Wednesdays 8h30am to 12h30am or 2pm to 6pm, starting Sept. 29th to Jan. 13th — Building J (Joliot Curie)

This course introduces the basic principles of machine learning and their applications. Lectures will be combined with hands-on programming sessions so that students can learn how to apply machine learning algorithms to mechanical problems.

• Optimization methods

• Neural networks

• Supervised learning

• Unsupervised learning

Trends in Mechanics - Contact: Denis MARTINAND (denis.martinand@univ-amu.fr)

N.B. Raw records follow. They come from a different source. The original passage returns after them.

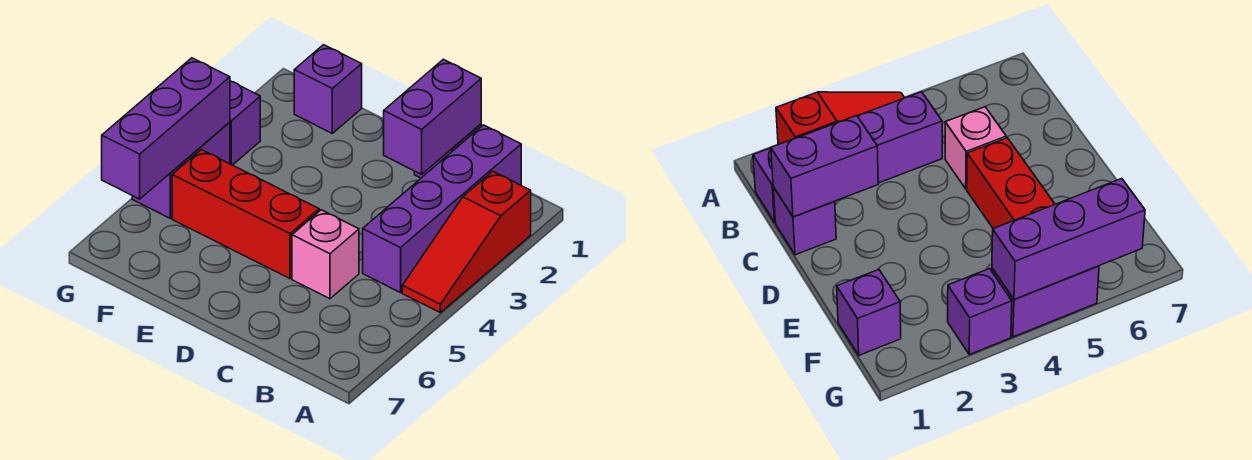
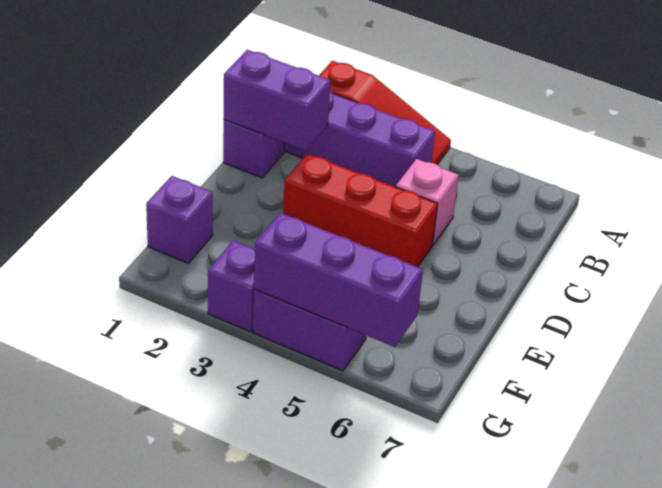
red brick D5:F5 level 1 -> red brick D3:D5 level 1

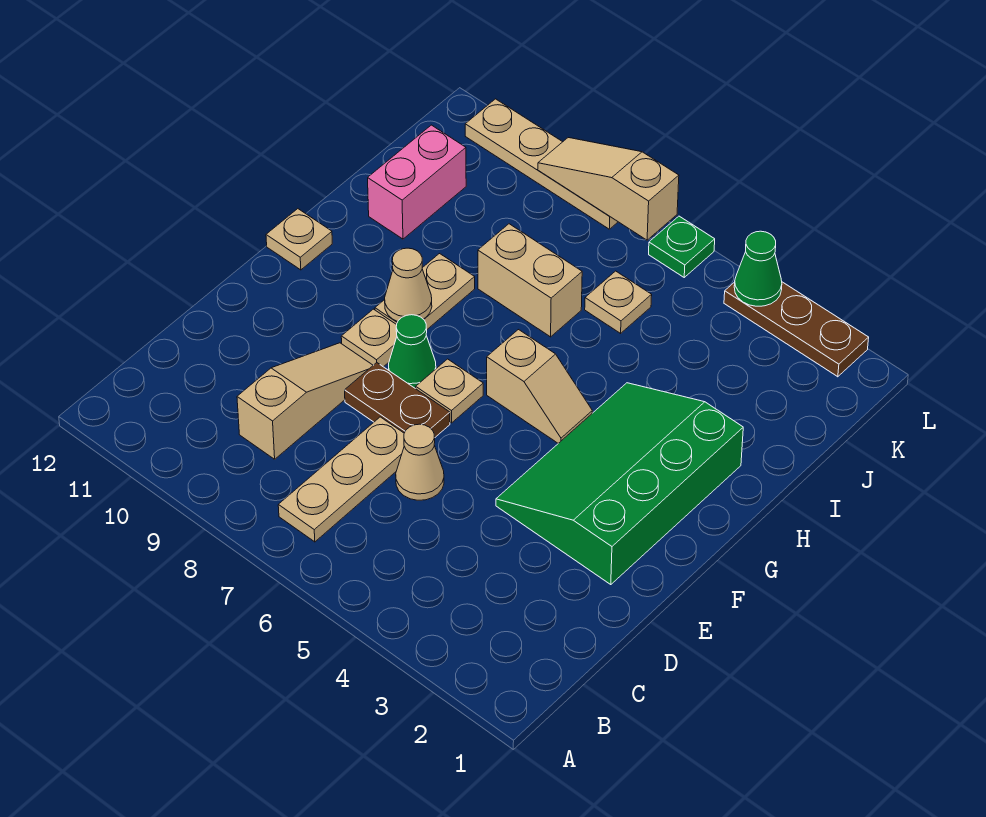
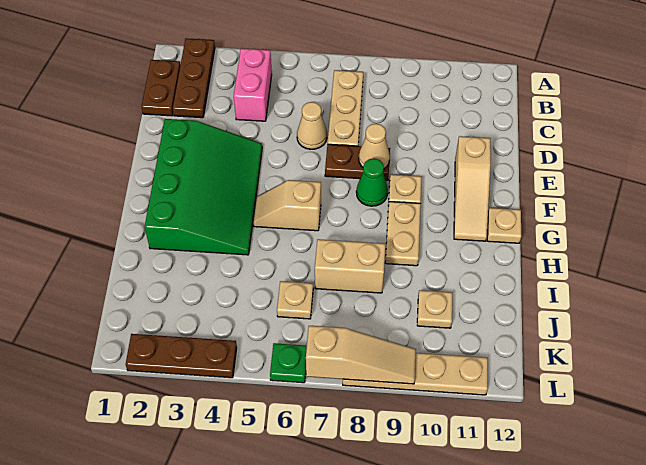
none -> brown plate A2:C2 level 1
none -> brown plate B1:C1 level 1
tan slope C9:E9 level 1 top C -> tan slope E11:G11 level 1 top E
tan plate F7 level 1 -> tan plate J10 level 1
tan cone G9 level 2 -> tan cone E8 level 2
pink brick I11:J11 level 1 -> pink brick B4:C4 level 1
green cone L4 level 2 -> none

Denis MARTINAND, Michael LE BARS, Benjamin FAVIER 

4 x 4 hours of lectures + 2 x 4 hours of practical work + 2 x 4 hours of tutored seminar and workshop 

Thursdays 8h30am to 12h30am, starting Sept. 23th — Building J (Joliot Curie)

Understanding the dynamics of planetary and stellar fluid layers (including atmospheres, oceans, iron cores, convective and radiative zones in stars) requires understanding the fundamental fluid mechanics of flows involving rotation, buoyancy, waves, instabilities and turbulence at typical scales well beyond our day-to-day experience. Besides, the main obstacle to quantitative modeling is the extreme character of the involved dimensionless parameters. Relevant studies thus rely on the principle of dynamical similitude and scaling laws, supported by theory, experiments and numerical simulations. Research in geo- and astrophysical fluid dynamics is thus intrinsically interdisciplinary and multi-method: the objective of this course is thus to provide participants with a global introduction and an up-to-date overview of relevant studies, fully addressing the wide range of involved disciplines and methods.

The course aims at showing current research topics in mechanics and will be organised in three parts. The first part will consist in 4 regular lectures introducing the basic concepts. The second part will take place in the lab, with 2 experimental and numerical practical works. The last part will consist in 2 seminars by specialists from various fields (non-linear physics, planetology, atmospheric sciences) with a thorough preparation in class before.

Bio-Inspired Engineering - Contact: Yoel FORTERRE ( )

Yoël FORTERRE, Christophe Eloy, Stéphane Viollet, Joël MARTHELOT
4 x 6 hours of lectures (+ 1 supervised RD project of 16 hours)

Tuesdays 2pm to 6pm, starting Sept. 28th — Building J (Joliot Curie) 

« Studying biological processes with an engineering/physics perspective to develop new bio-inspired strategies »

• Swimming and fish-like locomotion

• Bio-inspired morphing of soft solids with mechanical instabilities

• Bio-inspired sensors

• Moving without muscle: lesson from plant’s

Capillarity and Mixing - Contact: Emmanuel VILLERMAUX (emmanuel.villermaux@univ-amu.fr)

Emmanuel VILLERMAUX, Henri LHUISSIER
20 x 2 hours of lectures
Tuesdays 8h30am to 12h30am, starting Sept. 28th — Building J (Joliot Curie) 

This course discusses some fundamental principles ruling the continuum, with a particular emphasis on Capillary phenomena (which explain why cohesion of matter bridges the small with the large through surface tension), and Mixing (which explains how, and how fast, irreversibility occurs as a consequence of molecular diffusion). These topics are the opportunity to study various scaling laws, similarity theories, and self-organization phenomena encountered from the molecular to planetary scales. The course is illustrated with many laboratory experiments from ongoing research.